We don’t want to over-engineer something sophisticated when the solution could be straightforward. For example, a simple chatbot could be one that tells you the weather every morning, or a chatbot that reminds you to finish your tasks, and of course, a bot that just chats with you.

While most chatbots differ from one another in terms of functionality, there’s one that’s always constant, that they love to chat! Hence the chat in a chatbot.

With this tutorial, we’ll create a simple chatbot friend that only chats. A simple task that we can use Natural Language Processing and Neural Networks for.

Preparing our data for our chatbot

Before we start building our chatbot, we have to first prepare its vocabulary. Basically, creating a training dataset that will be used to train our neural network.


  1. We have to describe what kind of user interactions we want to cater for, their intentions (e.g. greetings, saying goodbye, questions).
  2. Then, we come up with a bunch of sample queries for those intentions, questions that you would think they would ask (e.g. asking “How are you?”, “Hello”, and “Good morning” could be an intent to greet the bot).
  3. Finally, we come up with a bunch of responses to these kinds of intents (e.g. “Good day mate, how are you?”, “Heyo!”, “Hi domo”).

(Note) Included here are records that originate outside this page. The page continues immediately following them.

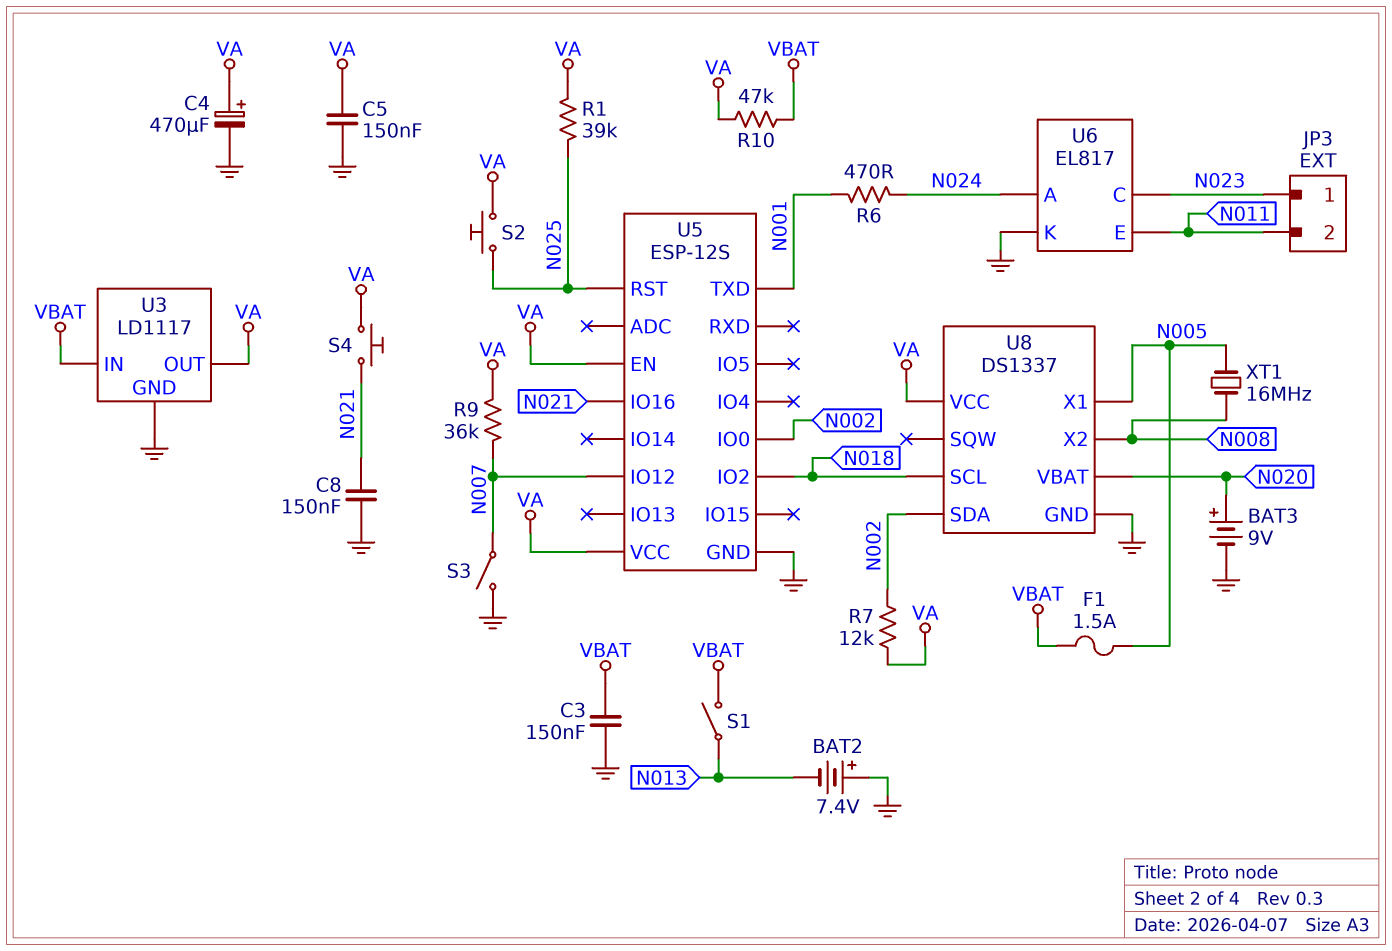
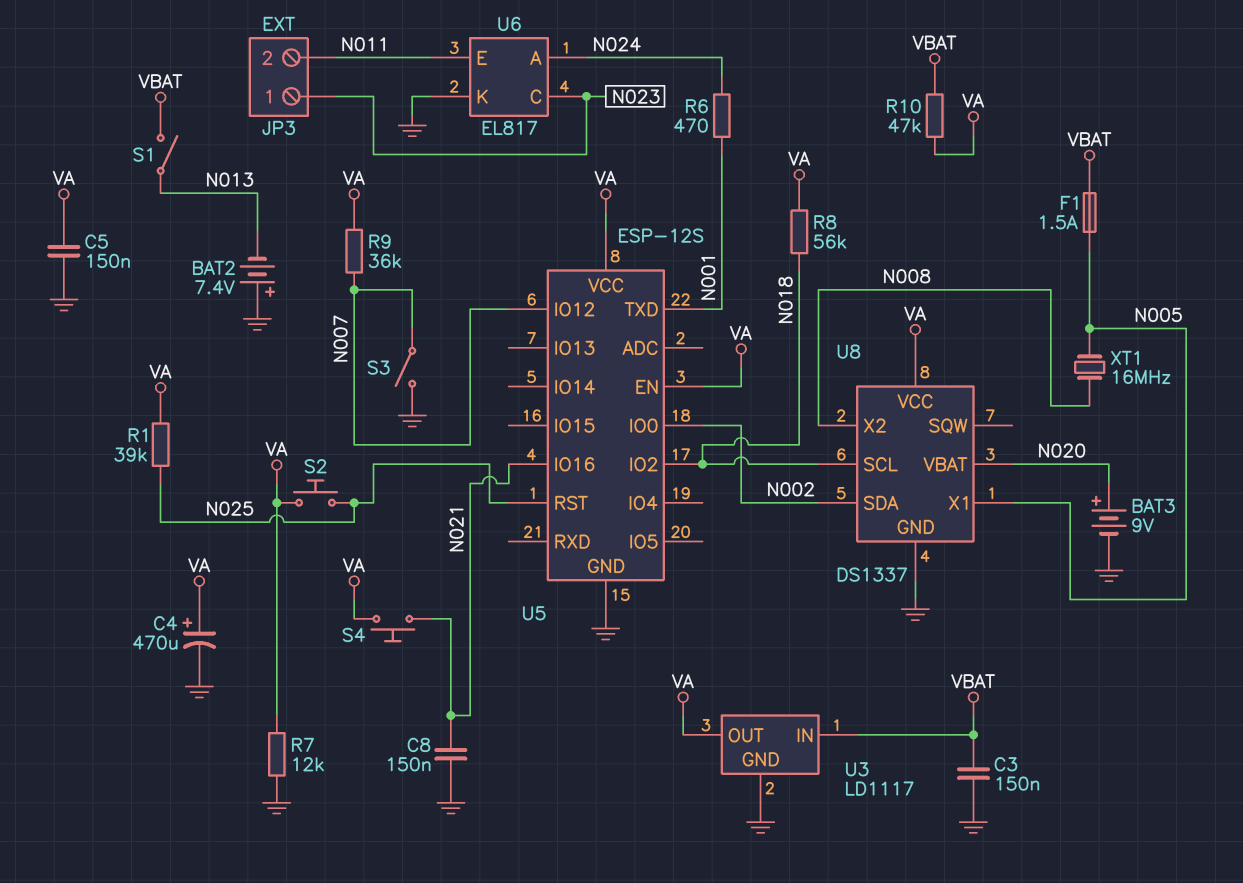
R7: 12k (N002, VA) -> 12k (GND, VA)
R8: none -> 56k (N018, VA)

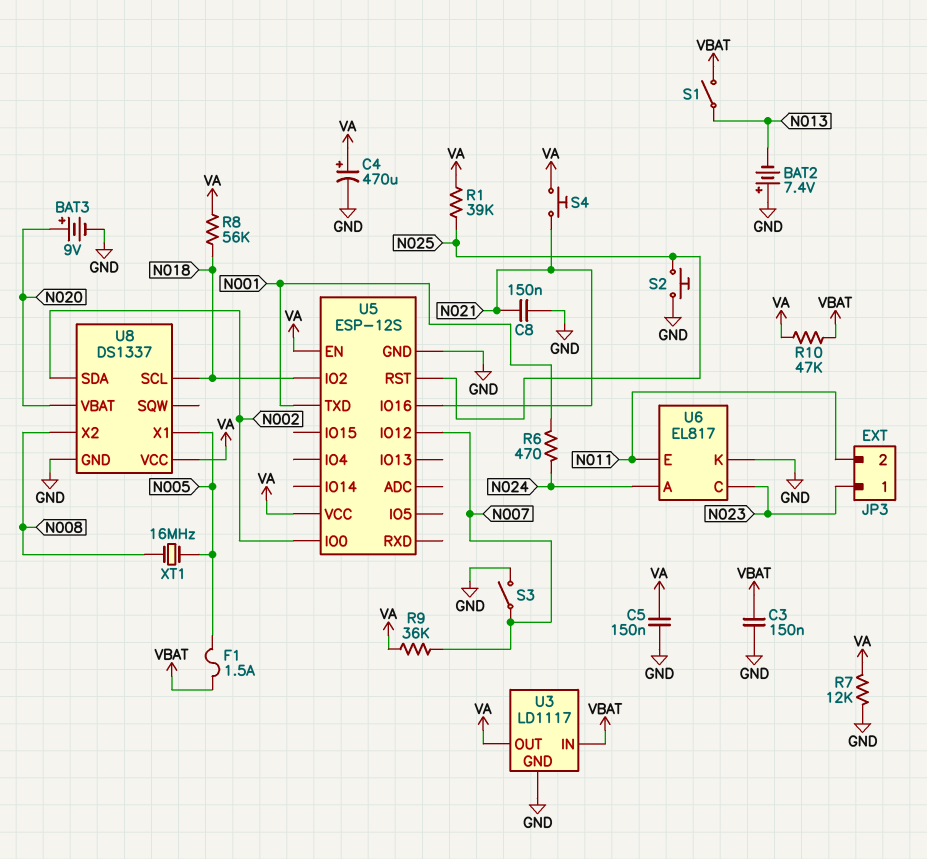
S2: button (N025, VA) -> button (GND, N025)

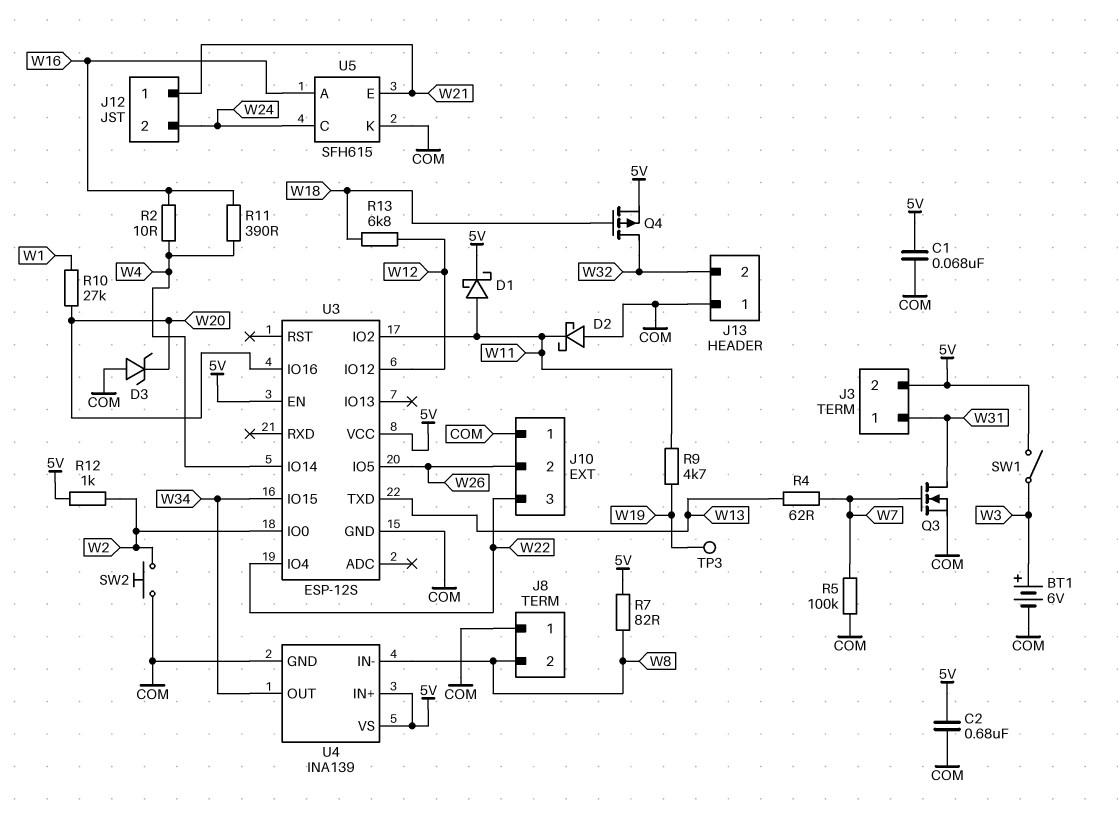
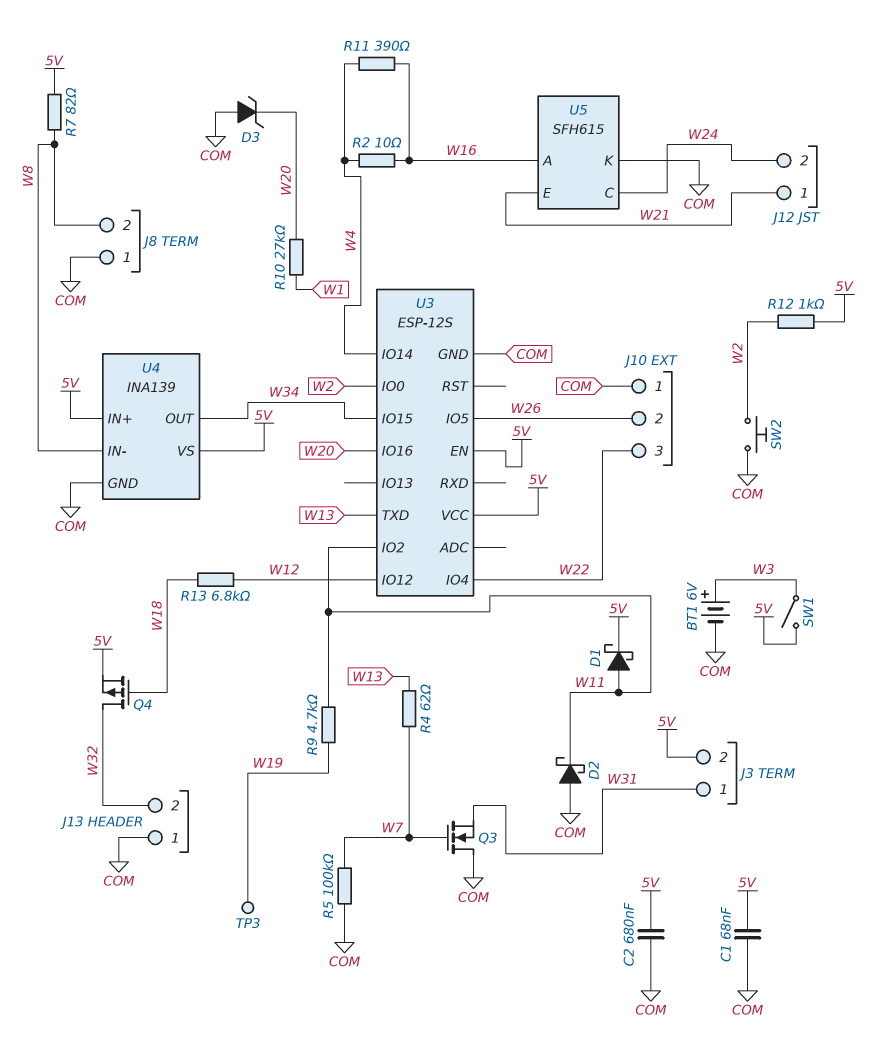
Q3: NMOS (G W7, D W31, S COM) -> NMOS (G W7, D COM, S W31)

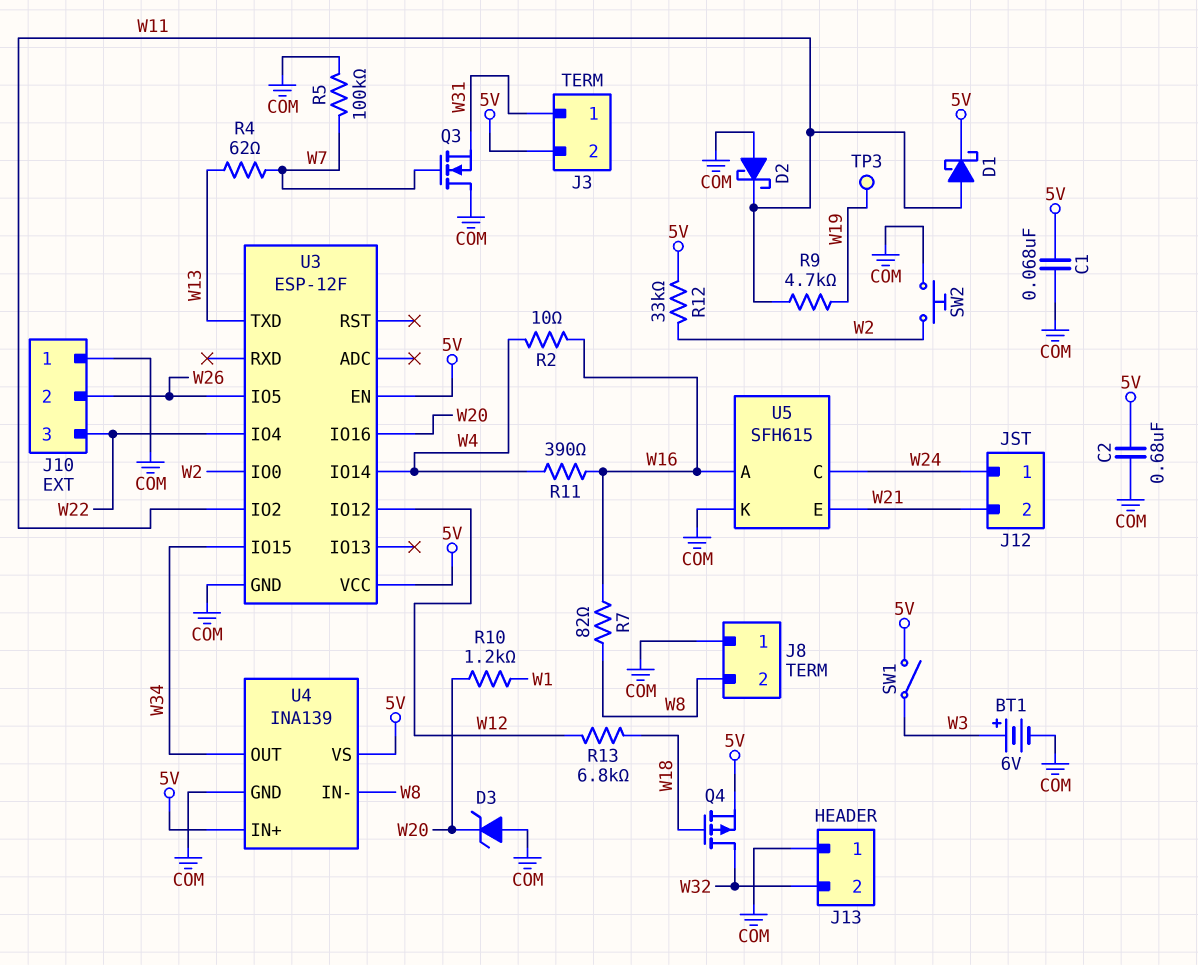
J12 pin 1: W21 -> W24
J12 pin 2: W24 -> W21
R7: 82 (5V, W8) -> 82 (W8, W16)
R10: 27k (W1, W20) -> 1.2k (W1, W20)
R12: 1k (5V, W2) -> 33k (5V, W2)
U3: ESP-12S -> ESP-12F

Once we’ve thought of our user’s intents, questions, and the responses we’ll give, we can then create a simple JSON file that will store all this information. Just like below:

    "intents": [
            "intent": "greeting",
            "queries": [
                "How are you?",
                "Hi there",
                "Good day mate",
                "Good afternoon"
            "responses": [
                "Hi, good to see you!",
                "How can I help mate?",
                "Heyo, what can I do to help?"
            "intent": "farewell",
            "queries": [
                "I'm gonna go",
                "See you later",
                "I'll see you next time",
                "See ya",
                "Okay, bye"
            "responses": [
                "Cools! I'll see you when I see you.",
                "See ya mate.",
                "Okie dokes, I'll see you around."
            "intent": "help",
            "queries": [
                "Could you help me?",
                "What can you do?",
                "Help! I need help!",
                "What can you help me with?"
            "responses": [
                "Nah, mate. Can't help ya with anything.",
                "Mate, my creator has given me nothing to help you with..."
            "intent": "default",
            "queries": [
            "responses": [
                "Mate, do you speak English?",
                "Mate, if I can't help ya, who can?",

In the above JSON file, you can see that we’re catering for users trying to greet, say their farewell, and asking help from our bot. We also described a “default” intent, this would be our catch-all in case our bot doesn’t understand the user’s intention.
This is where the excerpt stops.